Listen, I’ll be the first to admit that I don’t have a “traditional” yoga body. I’m short and curvy, with big boobs that sometimes get in the way and a big booty that sometimes weighs me down. But I love my body, curves and all. I may not look like I stepped off a magazine cover, but I am strong and healthy and love to work out.
So it drives me nuts when I walk into a new fitness space (usually a spin studio, my cardio of choice) and am given sidelong glances by staff members who seem to be wondering what I’m doing there. When they assume I’m a beginner even though I’ve been spinning for over a decade, am now on my 8th visit to their studio in the past two months, and frankly, my form is better than most of the people’s in the room.
And yoga studios are THE WORST. (Ok, not all of them.

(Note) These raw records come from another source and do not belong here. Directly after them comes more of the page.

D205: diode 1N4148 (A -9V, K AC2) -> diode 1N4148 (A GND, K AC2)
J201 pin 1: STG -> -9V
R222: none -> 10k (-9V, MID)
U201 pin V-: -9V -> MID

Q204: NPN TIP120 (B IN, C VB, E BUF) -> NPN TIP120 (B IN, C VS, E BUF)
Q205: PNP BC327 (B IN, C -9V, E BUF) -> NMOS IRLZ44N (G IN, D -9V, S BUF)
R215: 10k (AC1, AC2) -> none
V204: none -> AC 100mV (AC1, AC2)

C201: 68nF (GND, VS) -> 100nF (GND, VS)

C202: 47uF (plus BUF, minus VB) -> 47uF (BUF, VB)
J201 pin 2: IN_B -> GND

Some have been perfectly lovely.) But I've gotten the "mean girls" treatment at yoga studios more times than I can count. You know what I mean - you walk in, you're brand new, no one pays you any attention or tells you where to go or what to do. Everyone already seems to know each other and are chatting like old friends, and no one shows any interest in inviting you into the fold, let alone telling you where the bathroom is.
One of my most vivid memories in my early years practicing yoga is actually something that happened to me many times. About halfway through the class, the teensy 20-something teacher would start calling and demoing poses and transitions with little to no explanation. Poses that didn't work in my body - at least, not with the minimal amount of instruction I was being given. Usually, I was just left to struggle in silence - the teacher would glance over and then walk the other way. But sometimes, the teacher would walk over and offer the very helpful advice of "oh just put your hands over here." And when I explain that I can't do that b/c, say, my boobs are in the way, or my body doesn't twist like that, I'm met with a blank smile and, again, the teacher would just walk away. Awesome.

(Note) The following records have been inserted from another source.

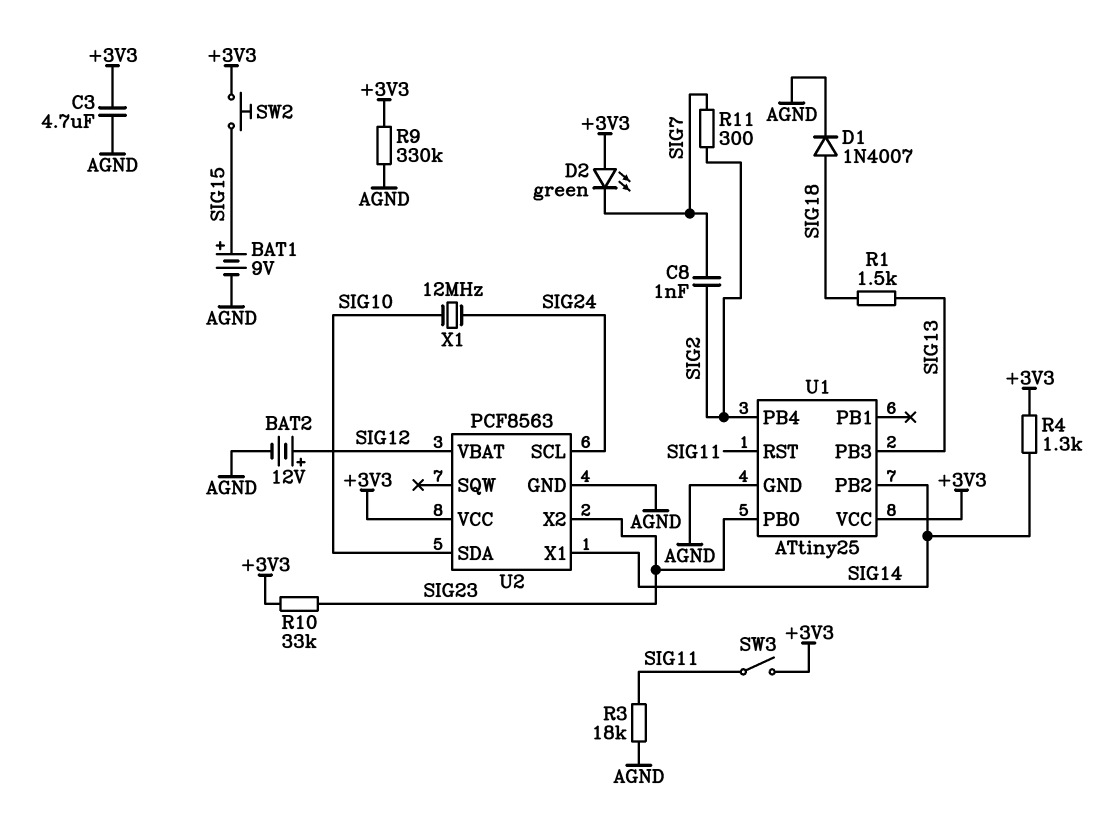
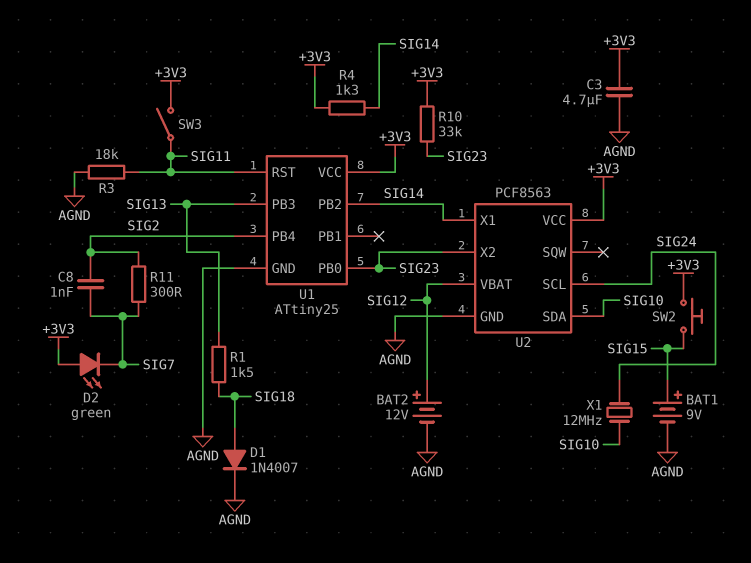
R9: 330k (+3V3, AGND) -> none

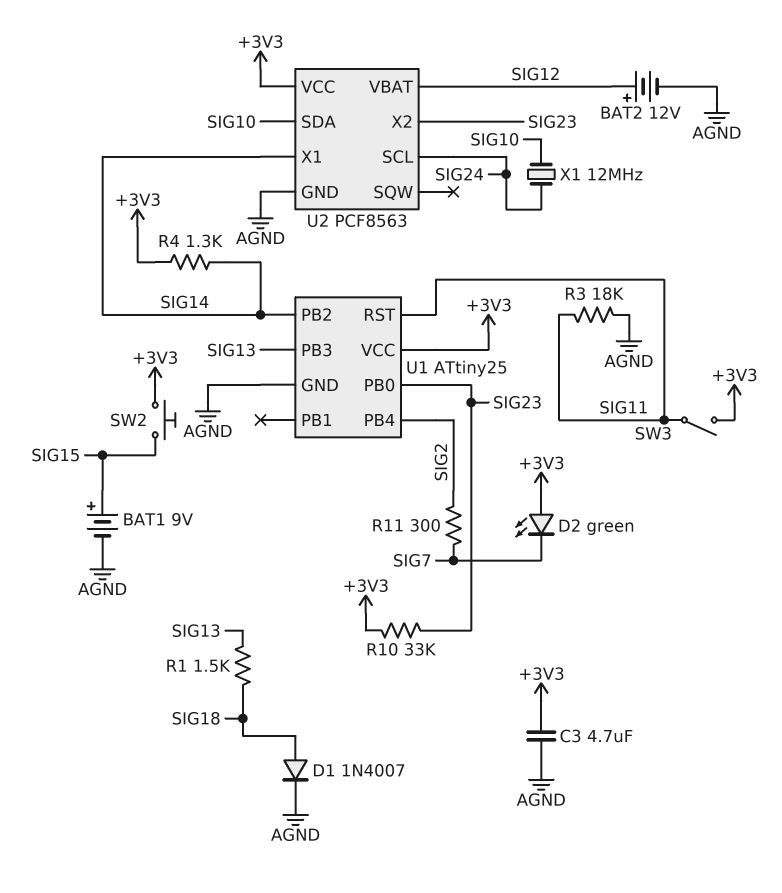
C8: 1nF (SIG2, SIG7) -> none

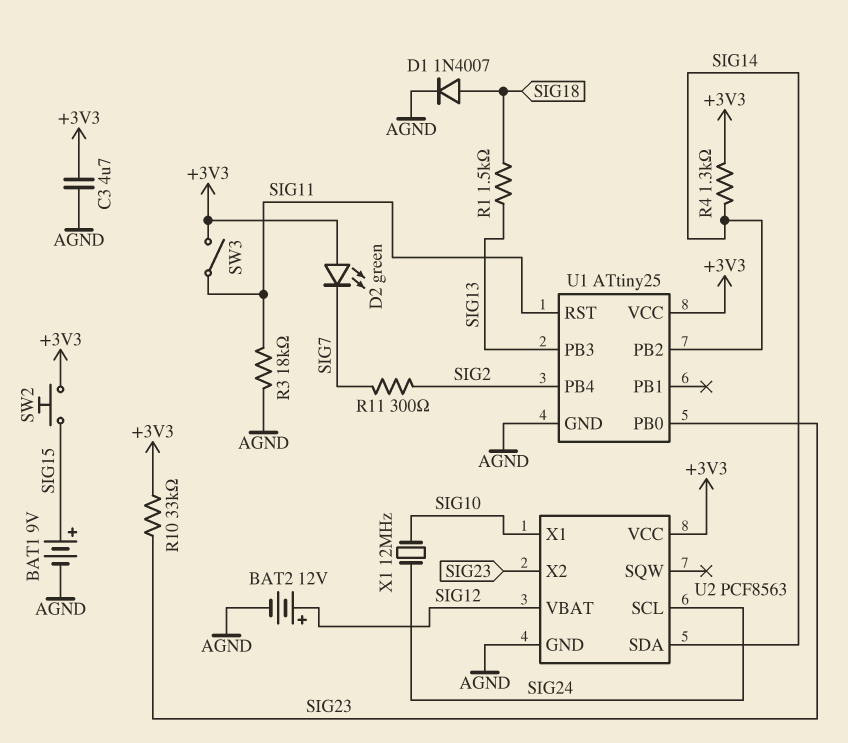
U2 pin SDA: SIG10 -> SIG14
U2 pin X1: SIG14 -> SIG10

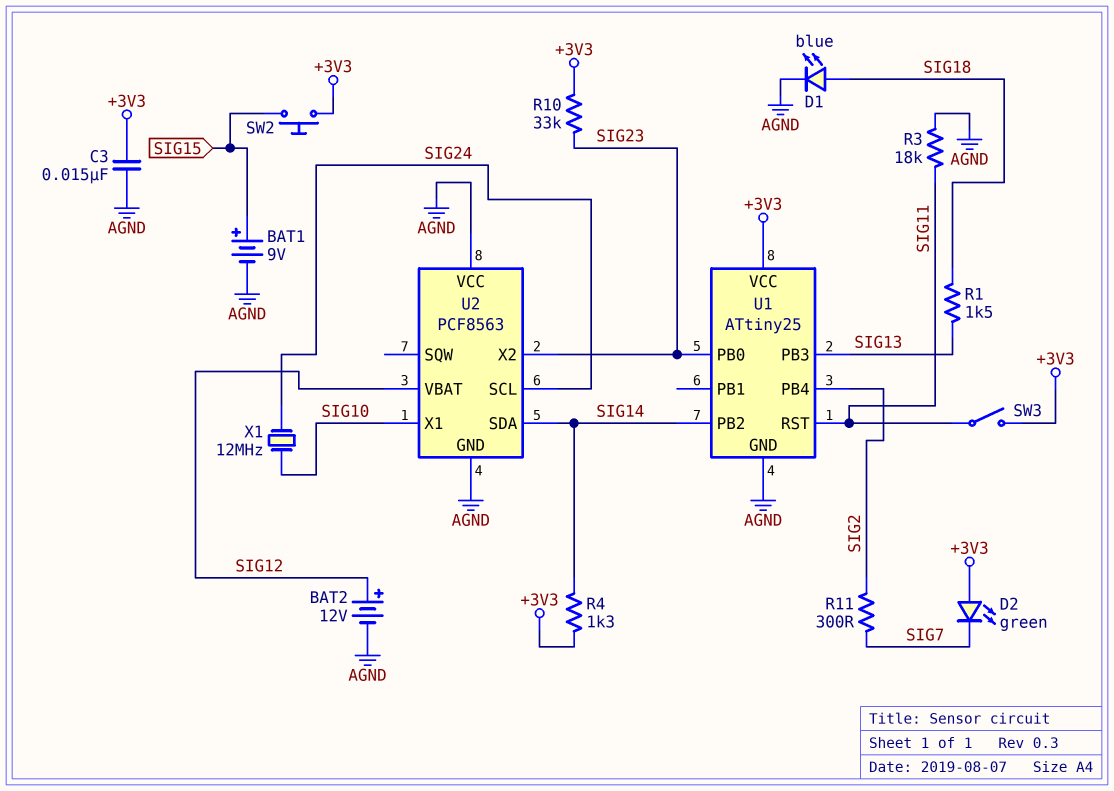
C3: 4.7uF (+3V3, AGND) -> 15nF (+3V3, AGND)
D1: diode 1N4007 (A SIG18, K AGND) -> LED blue (A SIG18, K AGND)
U2 pin VCC: +3V3 -> AGND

So, as a student, I just started figuring out how to do stuff myself.
Then, as a teacher, I started teaching the tricks I'd figured out to my own students. And I started really paying attention to how all the different body types in my classes worked. And developing tips and teaching tools to help with the various challenges I saw all of my different students facing.
With my studios, my core mission is to create spaces where people who, like me, don’t fit our culture's ridiculous idea of what “healthy” looks like, will feel welcome and seen and appreciated. Where our teachers actually know how to teach bodies that don't look or move like their own. Where body diversity is a reality, not just a stock photo on the website.
Where the notion of a "yoga body" gets thrown out the window.
Because it is my humble opinion that all it takes to be "good" at yoga is to show up and breathe. You don't have to look a certain way, you don't have to be able to do a certain pose or even touch your toes. To reap the benefits of this powerful practice, all you have to do is find a teacher who will actually teach you, a studio that you'll look forward to returning to, and then...show up.